Solid Debt Relief Advice From Chicago Bankruptcy Attorney
This is the case study for Mr. Washington, who lives on Bennett Street in Chicago. He comes to us with a Chapter 7 scenario. He filed once before back in 1992 or 1993, he wasn’t sure. He does have a single-family home worth about $670,000.00, and his mortgage balance is at least $670,000.00, so he has no equity in the house. He’s not renting. Nobody’s renting from him. He has a Mercedes, a 1999 Mercedes, which is paid for, worth about $5,000.00. In terms of personal property, he does have a checking and savings account. He has about $5,000.00 worth of household goods, normal clothing, and he has a life insurance policy with a death benefit of $1,000,000.00, but he cannot borrow against it. He does not expect any kind of tax refund.

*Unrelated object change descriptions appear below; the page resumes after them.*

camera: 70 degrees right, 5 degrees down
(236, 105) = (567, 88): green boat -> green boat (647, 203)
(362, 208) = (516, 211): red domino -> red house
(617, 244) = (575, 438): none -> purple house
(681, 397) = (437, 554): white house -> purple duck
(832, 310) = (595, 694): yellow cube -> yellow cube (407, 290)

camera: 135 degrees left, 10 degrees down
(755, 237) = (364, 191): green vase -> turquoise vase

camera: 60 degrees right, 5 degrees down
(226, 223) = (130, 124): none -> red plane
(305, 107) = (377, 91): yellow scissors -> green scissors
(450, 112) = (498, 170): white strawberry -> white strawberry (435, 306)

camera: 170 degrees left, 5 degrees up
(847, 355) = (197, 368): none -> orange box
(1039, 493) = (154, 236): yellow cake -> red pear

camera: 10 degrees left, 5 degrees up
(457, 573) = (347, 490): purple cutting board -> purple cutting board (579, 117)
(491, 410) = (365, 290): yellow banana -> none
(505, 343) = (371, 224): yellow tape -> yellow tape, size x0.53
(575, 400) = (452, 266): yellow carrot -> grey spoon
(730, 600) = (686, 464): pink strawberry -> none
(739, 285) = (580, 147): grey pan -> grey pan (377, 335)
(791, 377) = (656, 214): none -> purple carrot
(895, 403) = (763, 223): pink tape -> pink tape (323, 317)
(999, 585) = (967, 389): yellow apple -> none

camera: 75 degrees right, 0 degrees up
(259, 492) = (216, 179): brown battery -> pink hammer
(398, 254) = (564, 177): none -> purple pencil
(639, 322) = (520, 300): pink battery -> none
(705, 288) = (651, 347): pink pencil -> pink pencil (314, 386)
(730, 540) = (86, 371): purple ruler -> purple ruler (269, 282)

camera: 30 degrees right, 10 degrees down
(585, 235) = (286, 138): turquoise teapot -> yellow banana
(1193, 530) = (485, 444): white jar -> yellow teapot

He’s divorced, he has two minor children, and he is working in Chicago, president of a company that he owns, and he’s bringing in approximately $7,500.00 per month from his job, plus an additional $1,500.00 in rent, totaling $9,000.00 in income per month. When we go through his monthly expenses, you’re going to see that he doesn’t have any available money per month. The mortgage is $5,200.00 per month, he’s got an auto payment of $1,200.00 per month in addition to the paid-off vehicle, and he’s got debt servicing (credit cards and loans) of approximately $600.00 per month. So his expenses per month are $13,000.00, so there’s really nothing available of which to pay creditors back. He made great money in 2007 and 2008, but this year, he’s struggling. He’s about $15,000.00, so things have gone south.
He does have a pending lawsuit against him. He does not have a safety deposit box. He’s lived at a prior address a few years ago in Flossmoor, Illinois, and the business that he owns is still operating. It was opened back in 2004. He had another business that was opened in 2005, and a third business that was opened in the year 2000. So that’s his source of income. There are no co-debtors. There are no student loans. IRS debt from 2006 is approximately $80,000.00. That may go away, depending if he filed the return on time. A lot of loans, credit cards, medical bills, past-due auto, a personal loan with HFC in the amount of $26,000.00, and a line of credit of $6,000.00. That additional real estate is on Evergreen in Chicago. It’s a condominium. It’s currently on the market for $425,000.00. The mortgage balance is $350,000.00.
He has another property, a single-family home that he’s renting on Drexel in Chicago. That has a value of $300,000.00 and a balance due on the mortgage of $460,000.00, so he’s upside down on that one. This is definitely a case where Chapter 7 may be a good way to get a fresh start, maybe keep one property and liquidate the other two, keep the vehicle that’s paid for, let the vehicle go that you’re making payments on, and kind of determine whether it pays or not to keep the rental property. If the rent is paying for the mortgage, even though the mortgage is upside down or the property is upside down, it still might be a good idea to keep that cash flow coming in. Eventually, the market will turn around. There’s no reason to let go of the property if you’re bringing in enough to pay the mortgage, taxes, utilities, and insurance. The gentleman was referred to me, and again, we’re going to talk about Chapter 7 bankruptcy to get him out of trouble.